Furthermore, except in cases where permitted under the terms of the Contracts,
the Company shall not prevent Contract Owners from allocating payments to a
Portfolio that was otherwise available under the Contracts without first giving
the Fund or the Adviser 90 days notice of its intention to do so.


ARTICLE 11

                                    Notices

     11.1 Any notice shall be sufficiently given when sent by registered or
certified mail to the other party at the address of such party set forth below
or at such other address as such party may from time to time specify in writing
to the other party.

          If to the Fund:

               Van Kampen Life Investment Trust
               1 Parkview Plaza
               PO Box 5555
               Oakbrook Terrace, Illinois 60181-5555
               Attention: A. Thomas Smith III

          If to Underwriter:

               Van Kampen Funds Inc.
               1 Parkview Plaza
               PO Box 5555
               Oakbrook Terrace, Illinois 60181-5555
               Attention:  A. Thomas Smith III

          If to Adviser:

               Van Kampen Asset Management Inc.
               1 Parkview Plaza
               PO Box 5555
               Oakbrook Terrace, Illinois 60181-5555
               Attention:  A. Thomas Smith III

          If to the Company:

               GE CAPITAL LIFE ASSURANCE COMPANY OF NEW YORK
               6610 West Broad Street
               Law Department
               Richmond, Virginia 23230
               Attention:  General Counsel

                                       23



ARTICLE 12

                               Foreign Tax Credits

     12.1 The Fund and Adviser agree to consult in advance with the Company
concerning whether any series of the Fund qualifies to provide a foreign tax
credit pursuant to Section 853 of the Code.

ARTICLE 13

                                  Miscellaneous

     13.1 All persons dealing with the Fund must look solely to the property of
the Fund for the enforcement of any claims against the Fund as neither the
Board, officers, agents or shareholders assume any personal liability for
obligations entered into on behalf of the Fund.
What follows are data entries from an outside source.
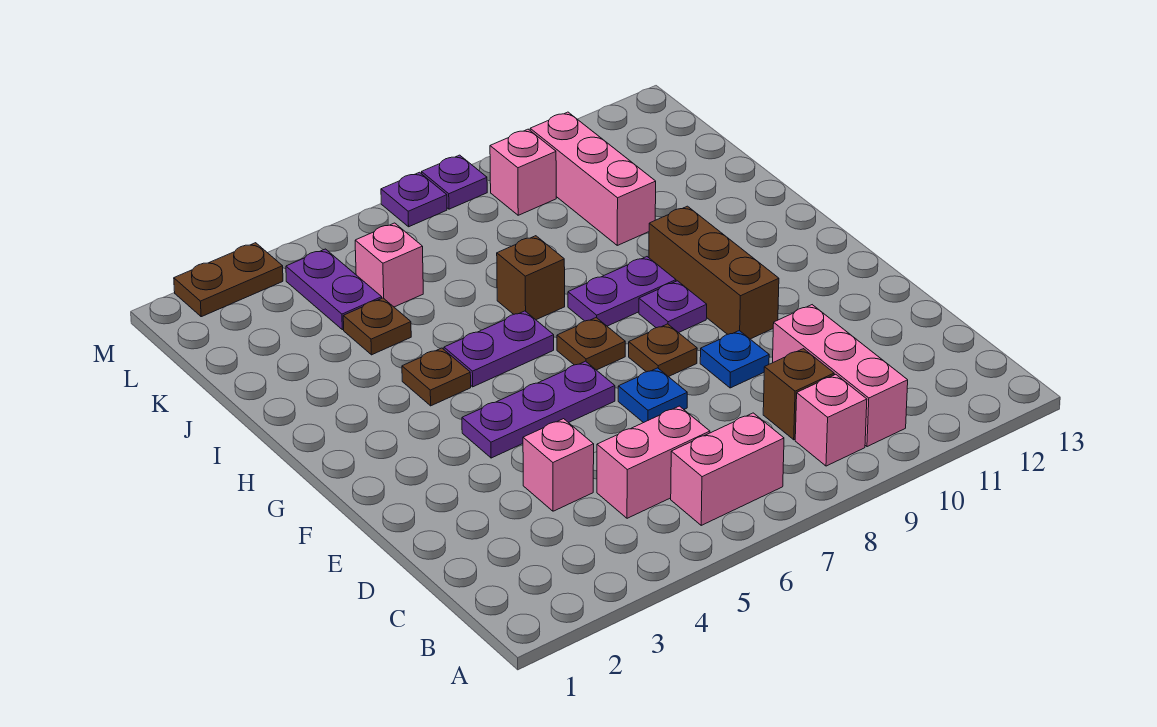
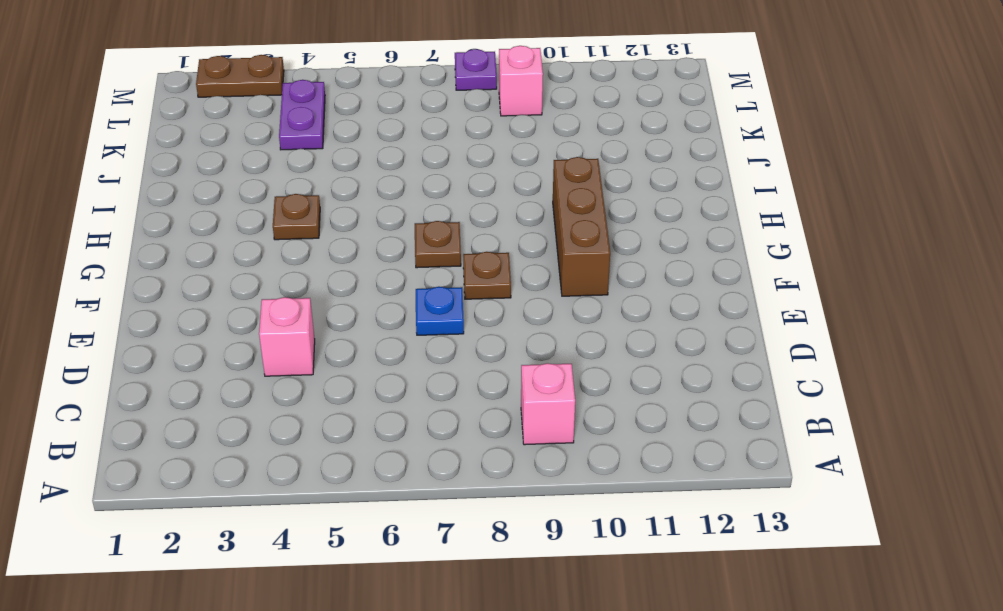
none -> pink brick B6:B7 level 1
none -> pink brick B10:D10 level 1
none -> pink brick C5:C6 level 1

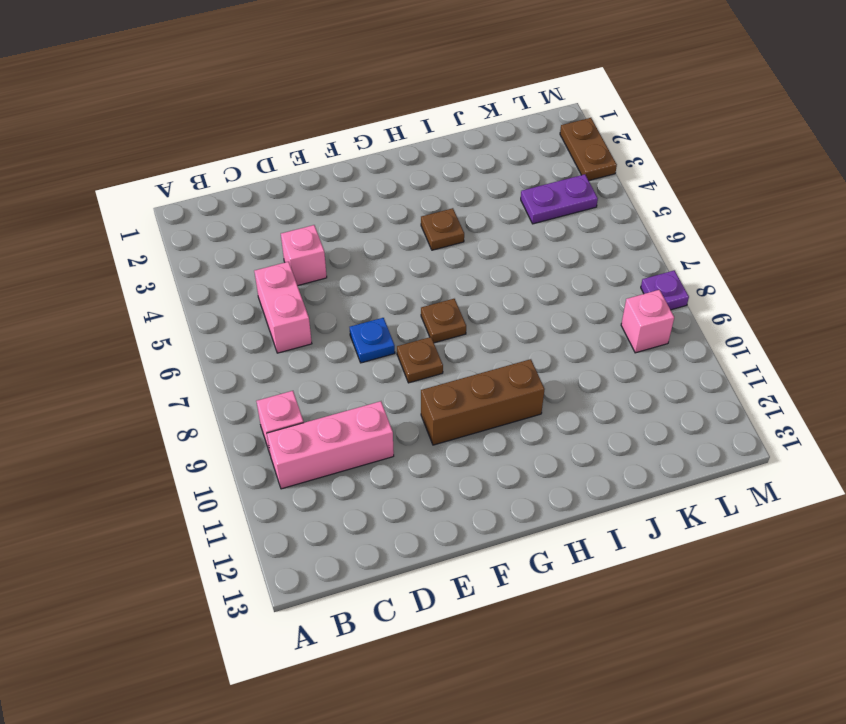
none -> pink brick B6:B7 level 1
none -> brown brick C9 level 1
none -> blue plate E9 level 1

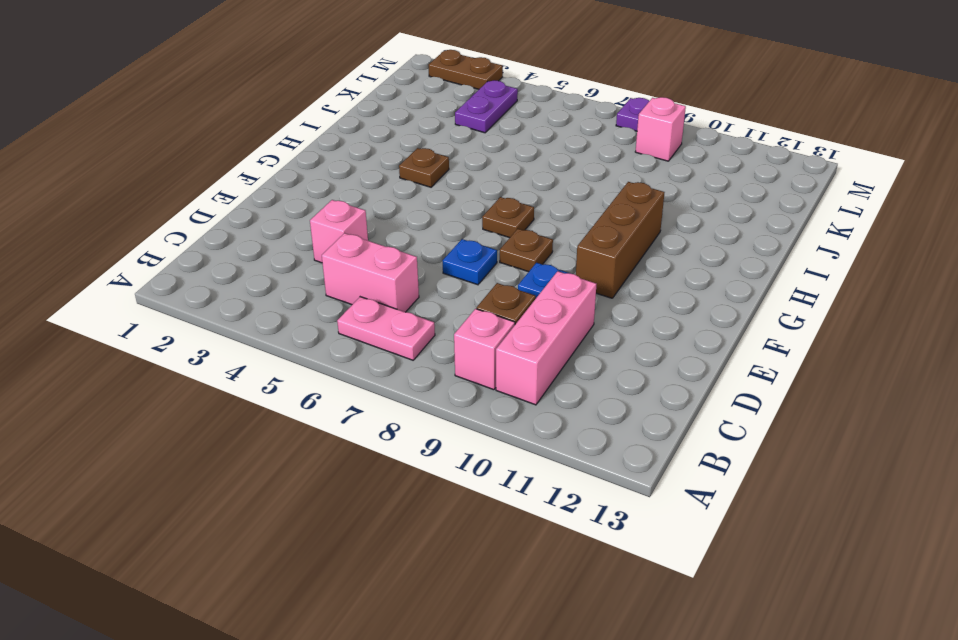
pink plate B6:B7 level 1 -> pink brick B6:B7 level 1
none -> purple plate F4:F6 level 1
none -> purple plate G9 level 1
none -> purple plate H5:H6 level 1

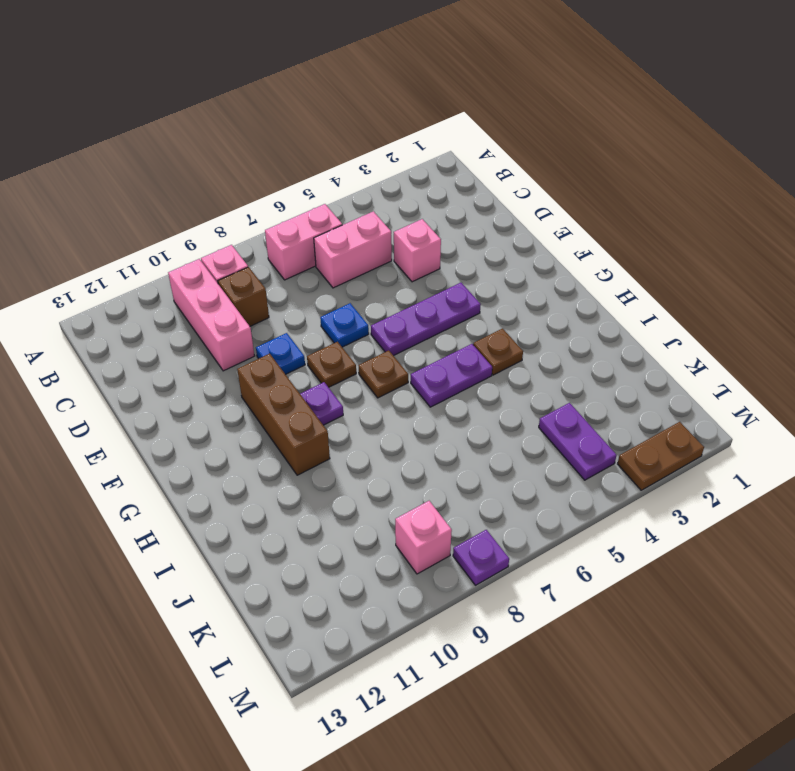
none -> purple plate H8:H9 level 1
none -> brown brick I7 level 1
none -> brown plate J4 level 1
Each of the Company, Adviser and
Underwriter acknowledges and agrees that, as provided by Article 8, Section 8.1,
of the Fund's Agreement and Declaration of Trust, the shareholders, trustees,
officers, employees and other agents of the Fund and its Portfolios shall not
personally be bound by or liable for matters set forth hereunder, nor shall
resort be had to their private property for the satisfaction of any obligation
or claim hereunder. A Certificate of Trust referring to the Fund's Agreement and
Declaration of Trust is on file with the Secretary of State of Delaware.

     13.2 Subject to the requirements of legal process and regulatory authority,
each party hereto shall treat as confidential the names and addresses of the
owners of the Contracts and all information reasonably identified as
confidential in writing by any other party hereto and, except as permitted by
this Agreement, shall not disclose, disseminate or utilize such names and
addresses and other confidential information until such time as it may come into
the public domain without the express written consent of the affected party.

     13.3 The captions in this Agreement are included for convenience of
reference only and in no way define or delineate any of the provisions hereof or
otherwise affect their construction or effect.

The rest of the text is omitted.